Besides, when the crash occurred, were there any other QNN logs, such as:
[ ERROR ] <E> Failed to map weights buffer to device!
If such logs are present, it would more clearly indicate a memory insufficiency issue.
On the other hand, if such logs are not available, but the device experiences a black screen, no responses from the adb shell terminal (frozen), and then rebooting the device, it likely also indicates a memory insufficiency issue.
Additionally, does this memory bug only occur when -c = 0
? If that's the case, I might need to further investigate the single chunk prefilling. In my experience, seq = 64 typically requires around 10GB of memory. Thus, a total of 12GB memory is not enough, due to the OS memory usage.

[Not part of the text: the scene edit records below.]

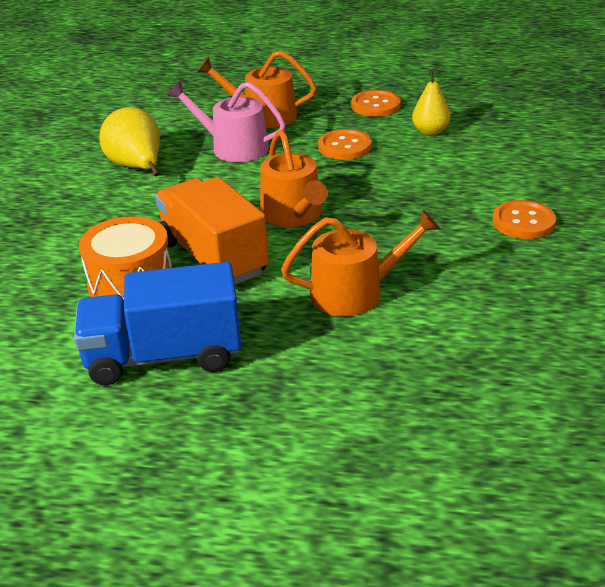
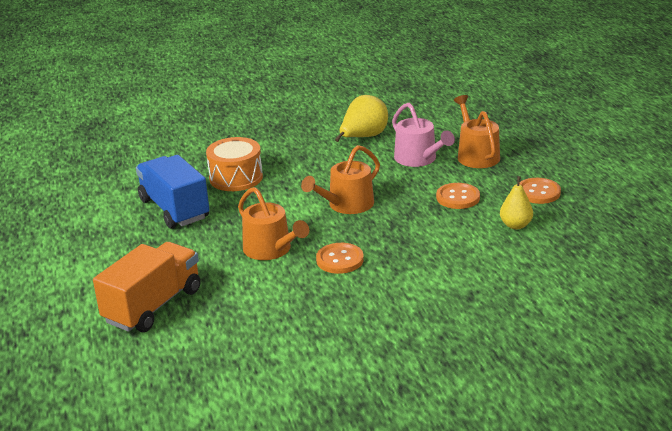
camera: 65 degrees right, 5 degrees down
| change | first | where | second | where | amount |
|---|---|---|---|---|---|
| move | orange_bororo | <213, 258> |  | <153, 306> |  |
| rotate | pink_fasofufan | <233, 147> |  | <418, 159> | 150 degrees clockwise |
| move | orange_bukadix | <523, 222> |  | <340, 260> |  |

It is Segmentation fault too on OPPO Find X7 Ultral (Snapdrag8Gen3, DDR = 16GB) !
load time: 1474.77 ms token time: nan ms inference speed: nan tokens/s load time: 2678.93 ms token time: nan ms inference speed: nan tokens/s Segmentation fault
Hi,
Thank you for your bug report. Could you please provide us a detailed log by doing this.
Could you turn on the 'DEBUG' option in cmake and give more logs and the information of your test device?
I think the bug for you is not during the building graph stage, but during the prefilling and decoding stage, which is not similar as @taegeonum does, since your execution has printed the inference finishing log.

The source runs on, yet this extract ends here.